We'll use this notebook to create a machine learning model to predict credit risk. In this notebook we will build the prediction model using the SparkML library.

This notebook walks you through these steps:

- Load and Visualize data set.
- Build a predictive model with SparkML API
- Save the model in the ML repository

## 1.0 Install required packages

There are a couple of Python packages we will use in this notebook. First we make sure the Watson Machine Learning client v3 is removed (its not installed by default) and then install/upgrade the v4 version of the client (this package is installed by default on CP4D).
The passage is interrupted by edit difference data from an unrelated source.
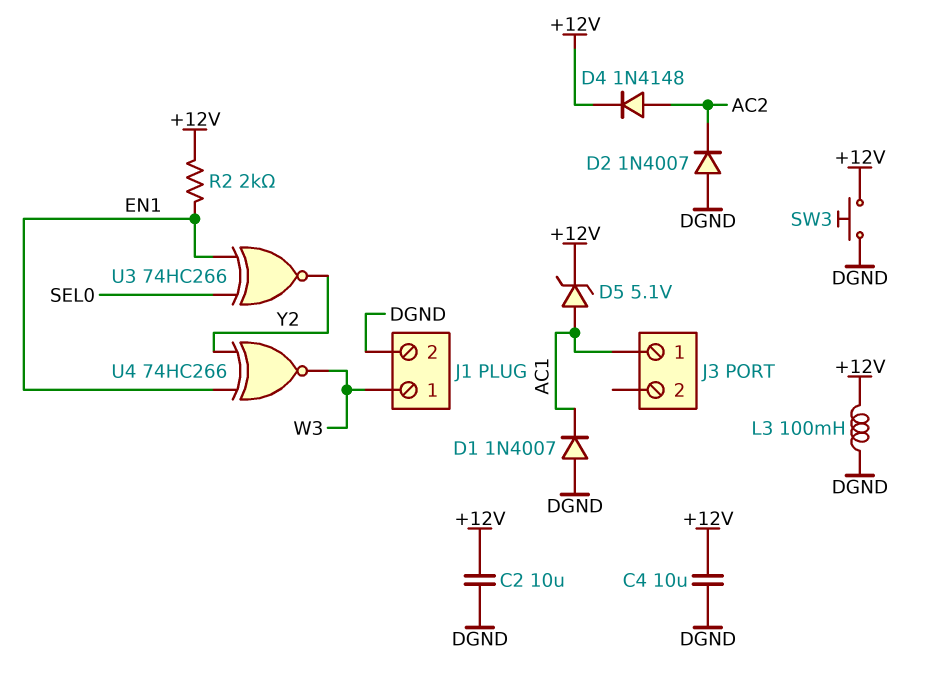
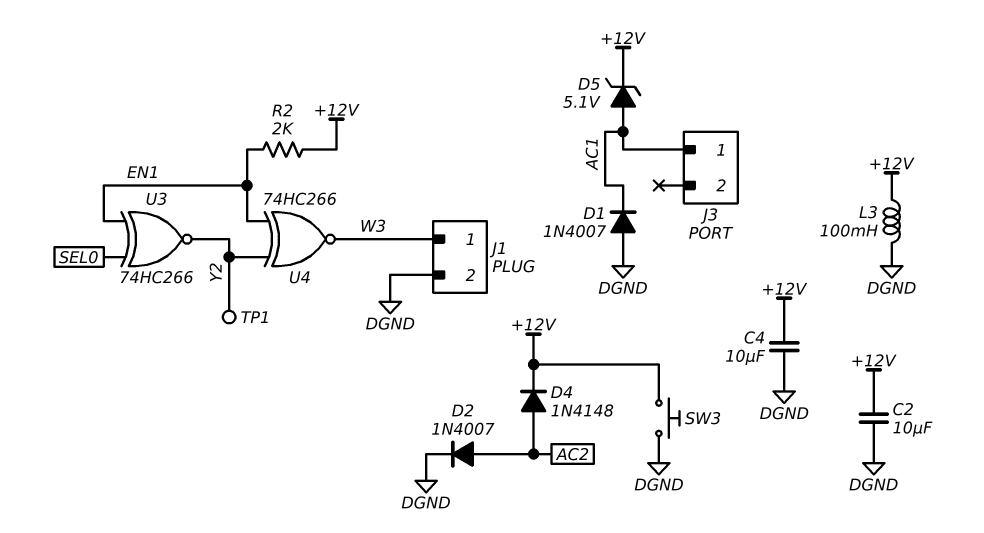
D2: diode 1N4007 (A DGND, K AC2) -> diode 1N4007 (A AC2, K DGND)
TP1: none -> test point (Y2)

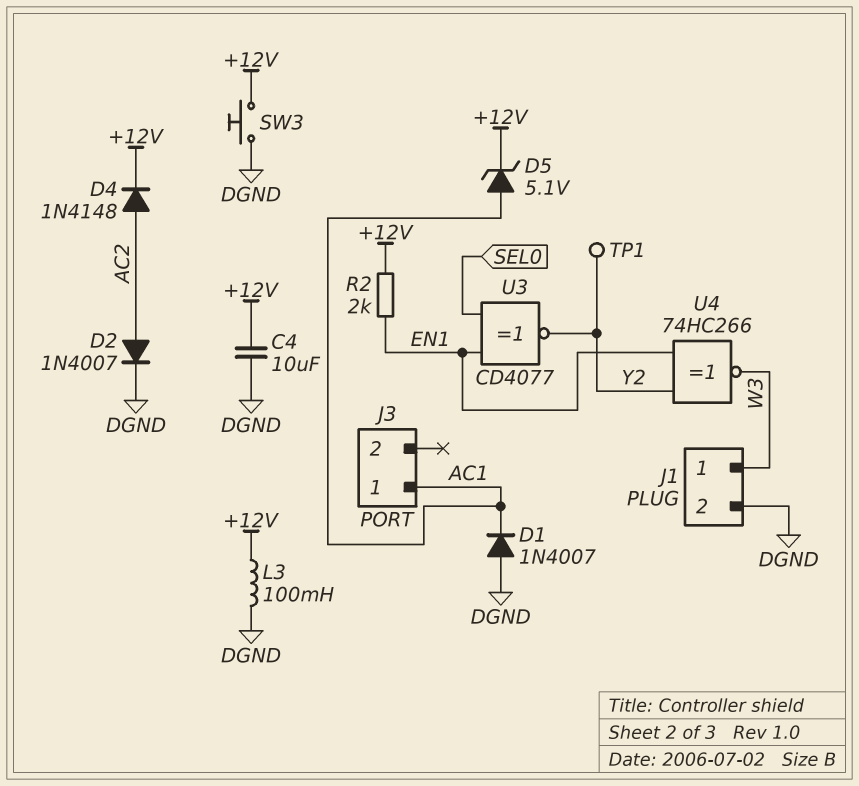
C2: 10uF (+12V, DGND) -> none
U3: XNOR 74HC266 (in EN1, in SEL0, out Y2) -> XNOR CD4077 (in EN1, in SEL0, out Y2)

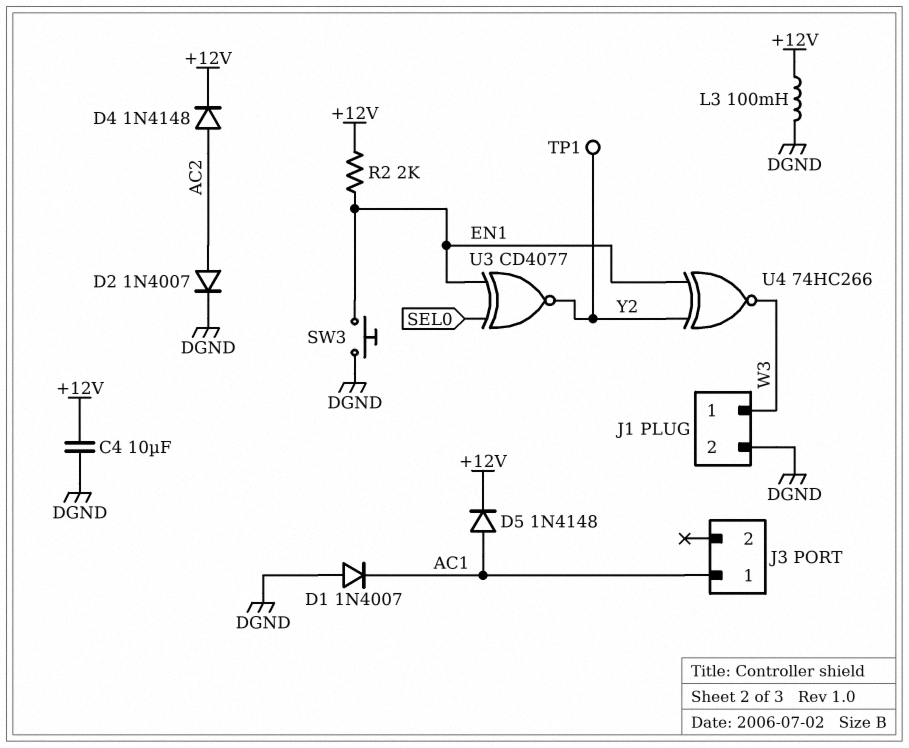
D5: zener 5.1V (A AC1, K +12V) -> diode 1N4148 (A AC1, K +12V)
SW3: button (+12V, DGND) -> button (DGND, EN1)

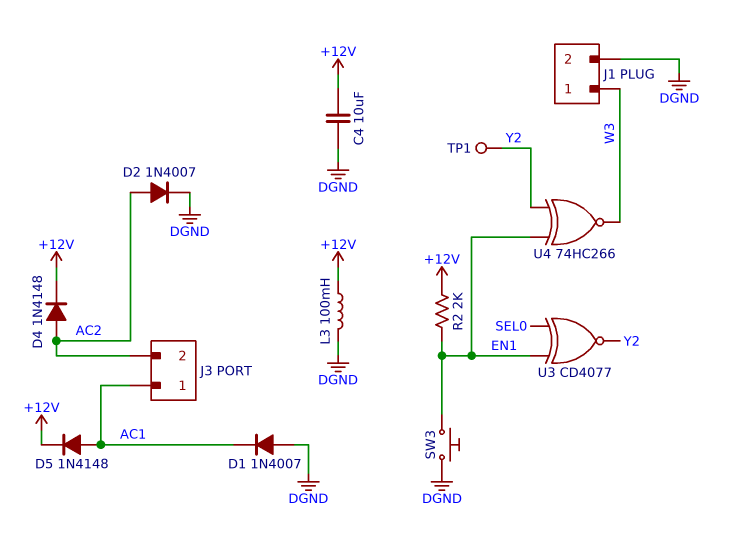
J3 pin 2: none -> AC2

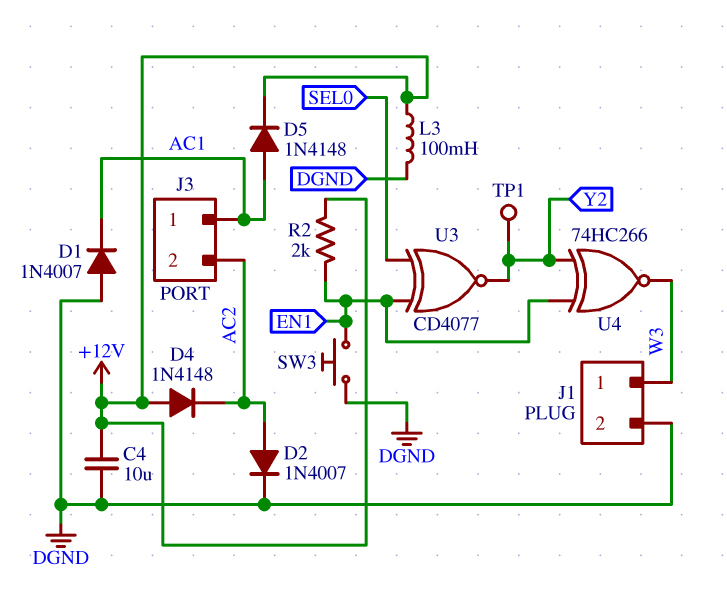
D4: diode 1N4148 (A AC2, K +12V) -> diode 1N4148 (A +12V, K AC2)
WML Client: https://wml-api-pyclient-dev-v4.mybluemix.net/#repository

### 1.1 Package Installation

In [None]:
import warnings
warnings.filterwarnings('ignore')

In [None]:
!pip uninstall watson-machine-learning-client -y | tail -n 1
!pip install --user watson-machine-learning-client-v4==1.0.95 --upgrade | tail -n 1
!pip install --user pyspark==2.3.3 --upgrade | tail -n 1

#### Action: restart the kernel!

### 1.2 Package Imports

In [None]:
import pandas as pd
import numpy as np
import json
import os

# Import the Project Library to read/write project assets
from project_lib import Project
project = Project.access()

## 2.0 Load and Clean data

We'll load our data as a pandas data frame.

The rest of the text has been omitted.